ERA POR UMA dessas tardes em que o azul do céu oriental - é pálido e saudoso, em que o rumor do vento nas vergas - e monótono e cadente, e o quebro da vaga na amurada do navio- e queixoso e tétrico.

Das bandas do ocidente o sol se atufava nos mares ''como um brigue em chamas..." e daquele vasto incêndio do crepúsculo alastrava-se a cabeça loura das ondas.

Além... os cerros de granito dessa formosa terra de Guanabara, vacilantes, a lutarem com a onda invasora de azul, que descia das alturas... recortavam-se indecisos na penumbra do horizonte.

Longe, inda mais longe... os cimos fantásticos da serra dos Órgãos embebiam-se na distância sumiam-se, abismavam-se numa espécie de naufrágio celeste.

Só e triste, encostado à borda do navio, eu seguia com os olhos aquele esvaecimento indefinido e minha alma apegava-se à forma vacilante das montanhas - derradeiras atalaias dos meus arraiais da mocidade.
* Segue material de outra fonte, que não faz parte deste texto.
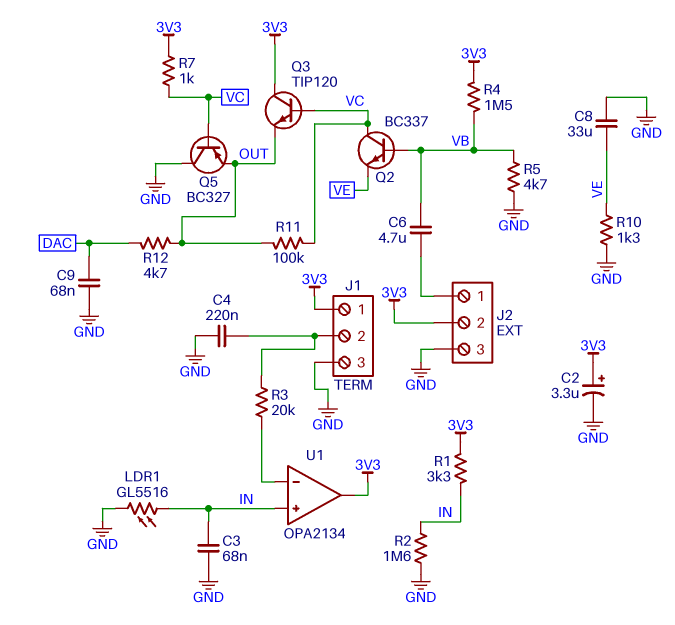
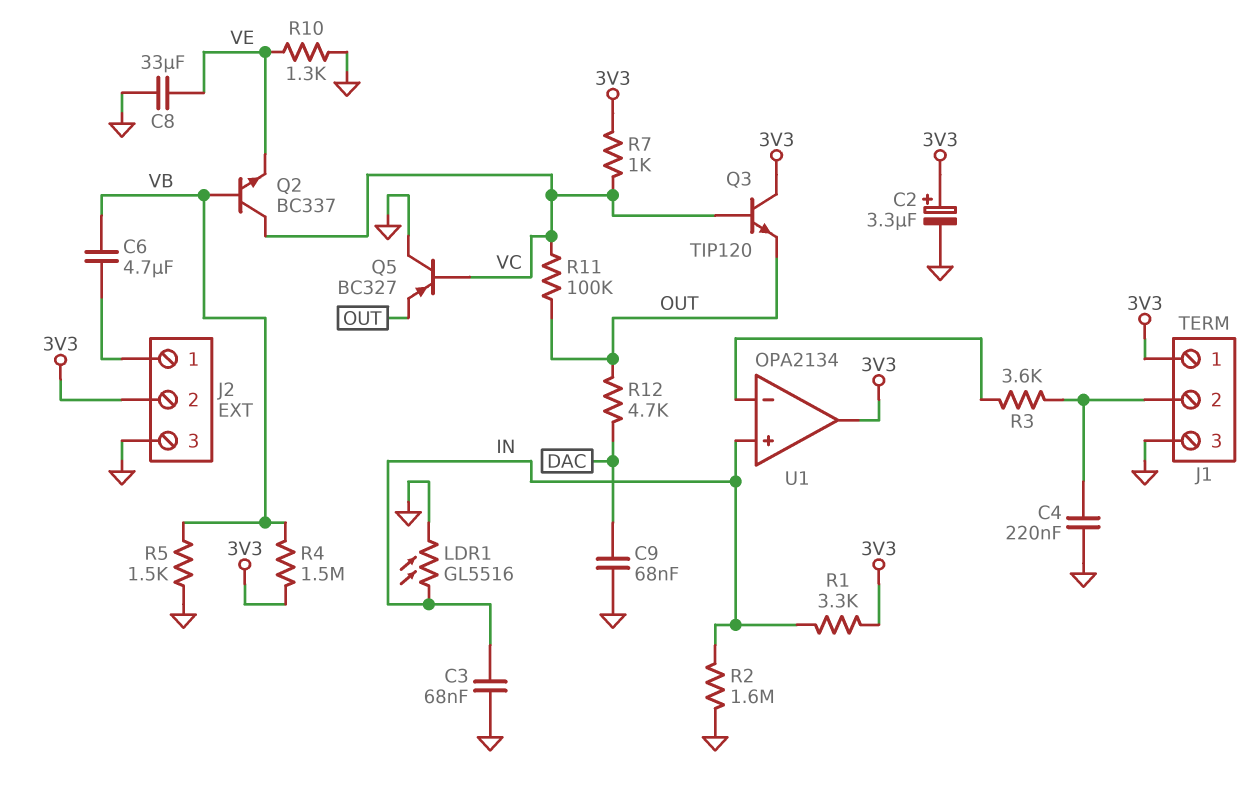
R3: 20k (J1/2, U1/in-) -> 3.6k (J1/2, U1/in-)
R5: 4.7k (GND, VB) -> 1.5k (GND, VB)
E que lá, dessas terras do sul, para onde eu levara o fogo de todos os entusiasmos, o viço de todas as ilusões, os meus vinte anos de seiva e de mocidade, as minhas esperanças de glória e de futuro;. . . é que dessas terras do sul, onde eu penetrara "como o moço Rafael subindo as escadas do Vaticano";... volvia agora silencioso e alquebrado... trazendo por única ambição-a esperança de repouso em minha pátria.

Foi então que, em face destas duas tristezas - a noite que descia dos céus,-a solidão que subia do oceano-, recordei-me de vós, ó meus amigos!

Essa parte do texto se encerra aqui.